The shriek of whistles pierces the air, dykes tease the crowd with their purring engines. A sea of happy, shiny peepaleenys. A similar spark was ignited at the party, although I’m a little foggy on details.
If it was your first Mardi Gras, odds are you’ll be back. Odds are you’re aching for that tingle in your bum — that rush of pride, joy, and inclusion — new feelings, perhaps, for queer youth. Embrace them.
A nutter in a dumbass kangaroo costume was yelling insults parade-side, but was swiftly removed. I was in toilet paralysis, as those portaloos scare me. I’m afraid if I enter one I’ll never make it back out.

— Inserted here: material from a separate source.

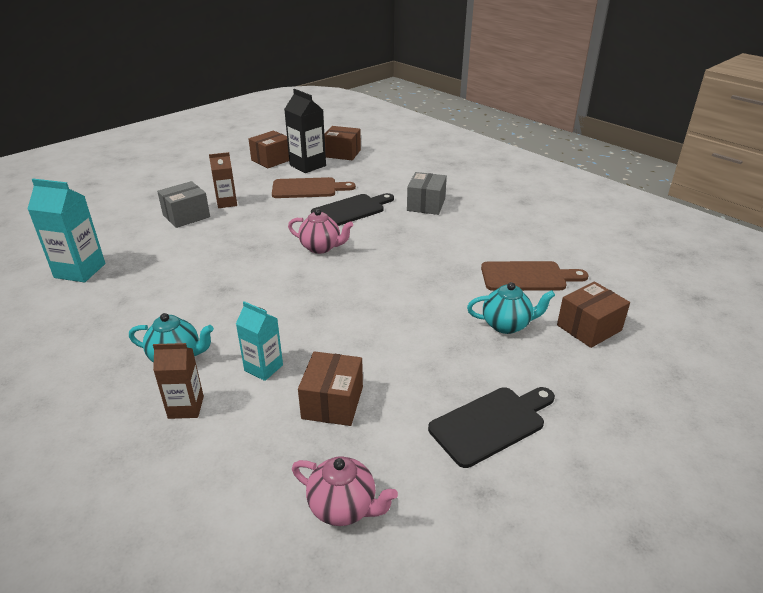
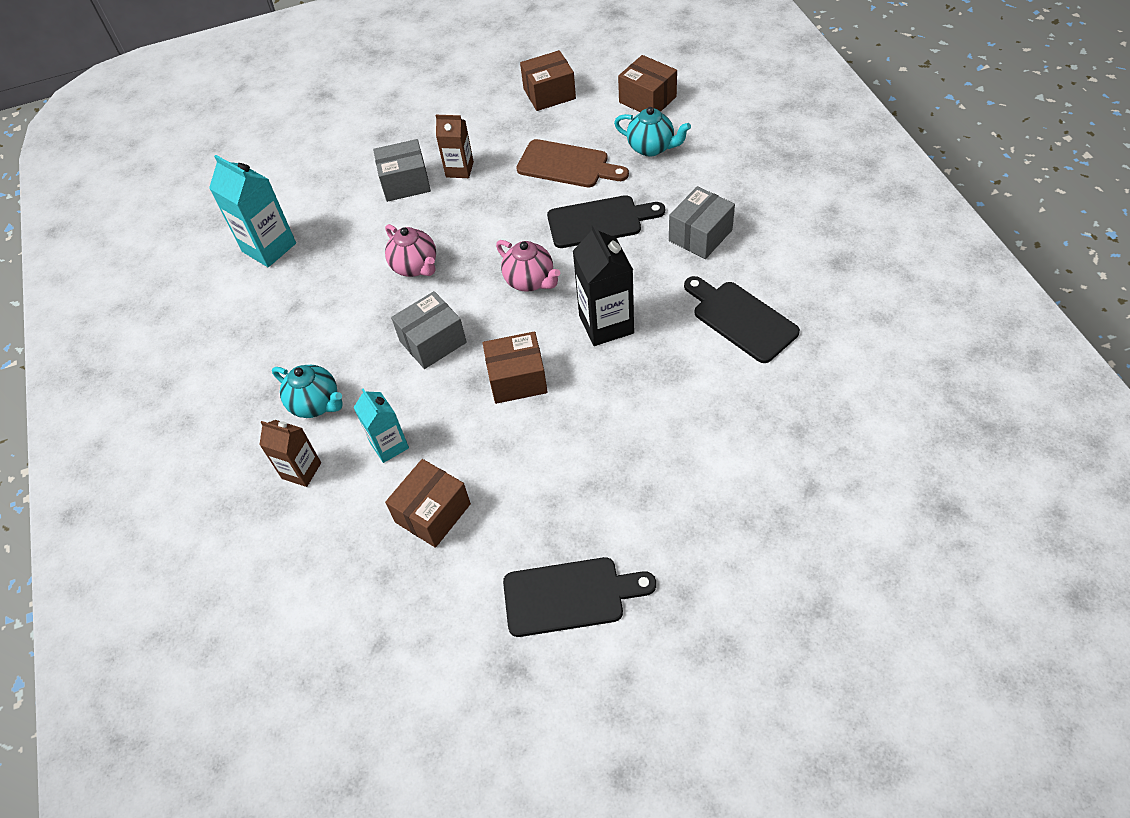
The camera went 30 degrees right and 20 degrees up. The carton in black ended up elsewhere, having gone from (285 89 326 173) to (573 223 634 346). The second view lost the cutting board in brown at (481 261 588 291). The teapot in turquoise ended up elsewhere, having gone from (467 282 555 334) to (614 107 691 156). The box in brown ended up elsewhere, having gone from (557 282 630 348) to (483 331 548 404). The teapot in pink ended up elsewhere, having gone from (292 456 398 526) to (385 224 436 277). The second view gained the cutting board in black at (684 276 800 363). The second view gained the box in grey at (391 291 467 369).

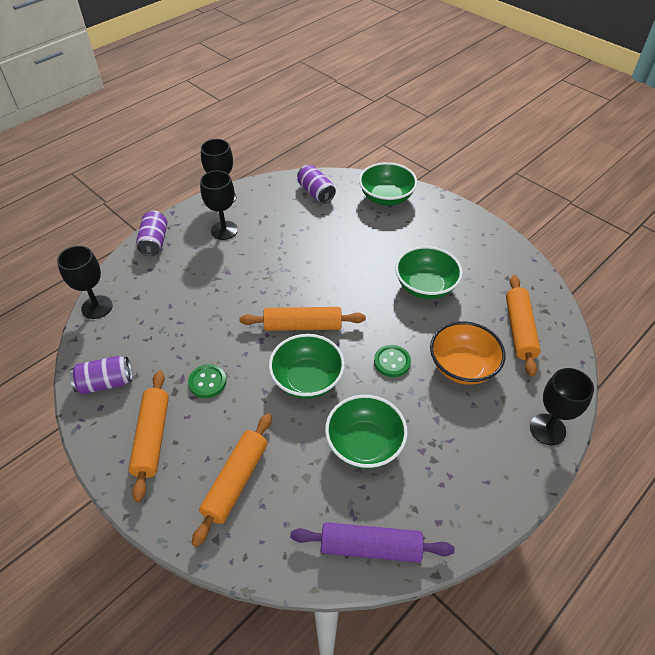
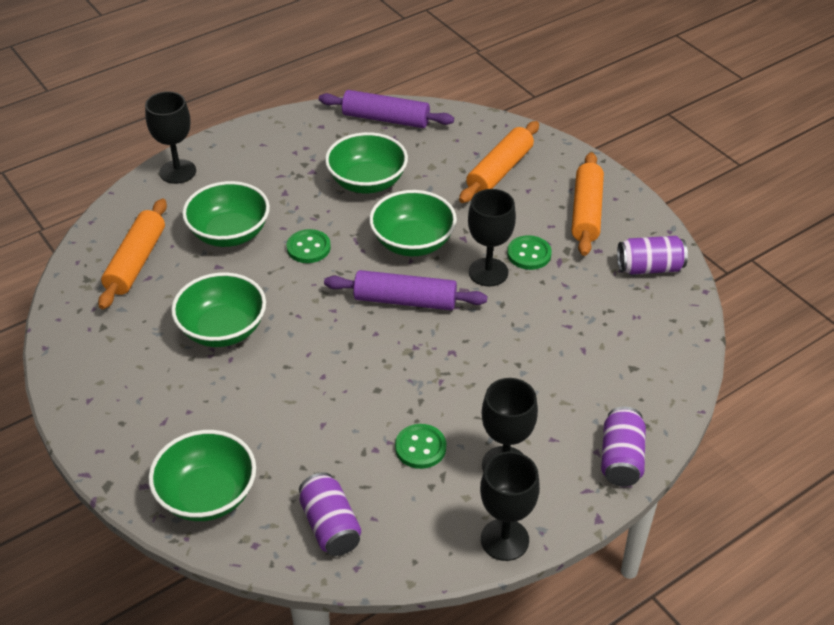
The camera went 170 degrees left and 5 degrees down. The goblet in black ended up elsewhere, having gone from (57 246 113 319) to (468 189 516 286). What was the rolling pin in orange at (239 307 366 331) turned into the rolling pin in purple at (324 270 487 310). What was the bowl in orange at (430 321 505 385) turned into the bowl in green at (182 181 270 247). The second view gained the button in green at (395 424 446 469).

We found ourselves wedged between a posse of older Bears, a snappy fashionista from Singapore, and an elderly husband and wife from Wyong, who were quite the poem in salmon. We couldn’t have asked for a more diverse mix.
For those moments, we were equals.
I was chuffed to see respect for our protesting pioneers cheerfully peppered with flagrant celebrations, all underpinned by the call for equality. The message was clear. Queer rights are human rights. All love is equal.
And so, off the back of NMG’s edict to consult with community, the parade was still a success. Mind you, I was so excited, I think a bit of wee came out.
But as the fanfare fades and the glitter settles, by no means should we take our eyes off the prize. I don’t trust that perfunctory, god-bothering Twitterbug anymore. I’m nonplussed with his ‘sauce bottles’ and calculated rhetoric. I’m no political commentator, but the majority of Australians support same-sex marriage — so what’s the problem?
Why isn’t equality a ‘shovel-ready’ policy?
And why do the loudest voices often come from those who do least? If you’re one of these disenfranchised armchair cynics, maybe ask yourself what you’ve done for your community lately. I’m always dumbfounded by the whingers who haven’t even been to Mardi Gras, much less volunteered.
And to Canberra and the kangaroo bigot, I give you this — we’re here, we’re queer, get used to it, Skippy.